Study: Biases -- Not Risk -- Are Behind Value's Outperformance

A new study shows that value investors who remain patient and rational tend to make out better in the market than those who buy up flashier stocks.

According to Canada’s Financial Post, the study — performed by The Brandes Institute — examined how stocks performed in the year after reporting earnings. The findings: Value stocks on average rose, whether they beat earnings expectations or not; “glamour” stocks — big names in flashy industries like technology — lagged the value stocks’ returns whether they beat expectations or not.

The study’s authors conclude that this shows that value stocks outperform glamour stocks not because they are riskier, as many academics believe, the Post says. Brandes instead argues that behavioral biases such as overoptimism, overreaction and anchoring are responsible for value stocks’ outperformance of glamour stocks.

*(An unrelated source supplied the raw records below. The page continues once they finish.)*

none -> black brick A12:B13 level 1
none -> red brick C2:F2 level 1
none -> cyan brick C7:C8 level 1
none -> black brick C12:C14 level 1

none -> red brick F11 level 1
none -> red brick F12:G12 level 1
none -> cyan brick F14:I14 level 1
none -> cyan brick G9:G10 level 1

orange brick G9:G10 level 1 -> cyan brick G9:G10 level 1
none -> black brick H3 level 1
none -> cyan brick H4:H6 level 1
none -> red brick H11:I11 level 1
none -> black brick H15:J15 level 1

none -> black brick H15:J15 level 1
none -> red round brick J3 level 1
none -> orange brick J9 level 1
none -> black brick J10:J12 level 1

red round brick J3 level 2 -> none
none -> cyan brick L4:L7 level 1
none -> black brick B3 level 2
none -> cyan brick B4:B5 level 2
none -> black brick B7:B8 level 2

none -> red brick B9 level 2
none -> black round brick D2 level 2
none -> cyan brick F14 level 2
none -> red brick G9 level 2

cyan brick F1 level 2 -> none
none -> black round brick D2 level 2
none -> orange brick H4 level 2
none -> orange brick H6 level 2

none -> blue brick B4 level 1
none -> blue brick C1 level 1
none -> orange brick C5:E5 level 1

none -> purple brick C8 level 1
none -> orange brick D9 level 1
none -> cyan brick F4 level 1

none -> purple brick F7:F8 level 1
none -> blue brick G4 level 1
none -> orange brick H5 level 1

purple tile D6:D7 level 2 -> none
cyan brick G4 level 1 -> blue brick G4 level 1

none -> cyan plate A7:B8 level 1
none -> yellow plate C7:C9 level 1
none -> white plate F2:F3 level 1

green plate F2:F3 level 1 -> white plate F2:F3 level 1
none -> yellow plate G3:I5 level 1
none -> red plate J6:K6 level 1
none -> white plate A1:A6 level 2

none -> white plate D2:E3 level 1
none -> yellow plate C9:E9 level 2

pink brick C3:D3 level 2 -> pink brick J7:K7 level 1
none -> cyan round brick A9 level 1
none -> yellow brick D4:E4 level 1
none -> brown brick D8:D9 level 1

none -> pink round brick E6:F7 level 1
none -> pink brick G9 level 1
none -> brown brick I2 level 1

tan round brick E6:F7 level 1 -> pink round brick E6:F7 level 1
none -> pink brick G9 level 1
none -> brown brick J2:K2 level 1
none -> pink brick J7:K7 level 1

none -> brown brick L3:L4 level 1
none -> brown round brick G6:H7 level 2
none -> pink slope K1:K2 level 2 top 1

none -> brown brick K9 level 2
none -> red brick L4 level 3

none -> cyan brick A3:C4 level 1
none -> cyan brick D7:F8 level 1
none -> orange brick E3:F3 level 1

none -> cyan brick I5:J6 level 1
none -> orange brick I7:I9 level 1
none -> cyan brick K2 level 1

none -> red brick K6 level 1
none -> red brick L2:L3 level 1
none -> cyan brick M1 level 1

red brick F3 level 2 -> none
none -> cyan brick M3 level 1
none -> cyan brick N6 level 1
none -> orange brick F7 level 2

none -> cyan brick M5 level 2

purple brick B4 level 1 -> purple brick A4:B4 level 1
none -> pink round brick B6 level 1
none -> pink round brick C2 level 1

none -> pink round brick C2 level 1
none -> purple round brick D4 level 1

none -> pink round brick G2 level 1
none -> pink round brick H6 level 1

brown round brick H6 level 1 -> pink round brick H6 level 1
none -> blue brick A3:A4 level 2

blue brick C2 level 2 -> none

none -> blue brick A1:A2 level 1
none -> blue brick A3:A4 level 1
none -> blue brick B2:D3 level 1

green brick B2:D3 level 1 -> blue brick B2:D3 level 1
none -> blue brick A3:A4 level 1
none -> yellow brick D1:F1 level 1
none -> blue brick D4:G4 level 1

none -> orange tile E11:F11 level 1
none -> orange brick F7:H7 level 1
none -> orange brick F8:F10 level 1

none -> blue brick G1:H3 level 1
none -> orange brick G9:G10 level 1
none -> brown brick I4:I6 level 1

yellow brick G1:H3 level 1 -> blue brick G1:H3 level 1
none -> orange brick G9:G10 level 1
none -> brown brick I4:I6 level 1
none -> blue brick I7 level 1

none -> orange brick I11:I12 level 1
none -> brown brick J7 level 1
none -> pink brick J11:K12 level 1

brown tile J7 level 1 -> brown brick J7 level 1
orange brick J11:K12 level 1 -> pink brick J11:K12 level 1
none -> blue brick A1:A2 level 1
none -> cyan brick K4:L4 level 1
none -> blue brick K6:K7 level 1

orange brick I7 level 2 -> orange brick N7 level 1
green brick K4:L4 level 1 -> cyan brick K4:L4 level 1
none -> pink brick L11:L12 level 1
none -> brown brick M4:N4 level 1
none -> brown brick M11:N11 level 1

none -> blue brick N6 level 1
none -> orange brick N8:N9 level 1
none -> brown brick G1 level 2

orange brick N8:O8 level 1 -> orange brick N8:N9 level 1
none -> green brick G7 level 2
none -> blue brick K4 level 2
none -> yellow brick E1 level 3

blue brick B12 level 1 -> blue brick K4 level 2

“Brandes concludes investors in value stocks proceed from overreaction to revision to sentiment shift and multiple expansion,” writes the Post’s Jonathan Chevreau. “Glamour stock investors experience overoptimism, revision, disappointment and multiple contraction. The authors conclude purchasers of value stocks tend to exploit behavioral biases rather than succumb to them. As these biases weaken over time, stock prices revert from extremes, creating opportunities for investors who stay patient and rational.”

Brandes — part of Brandes Investment Partners LP — examined data from the largest 50% of global securities in developed markets from 1990 to 2009 for the study, according to the Post.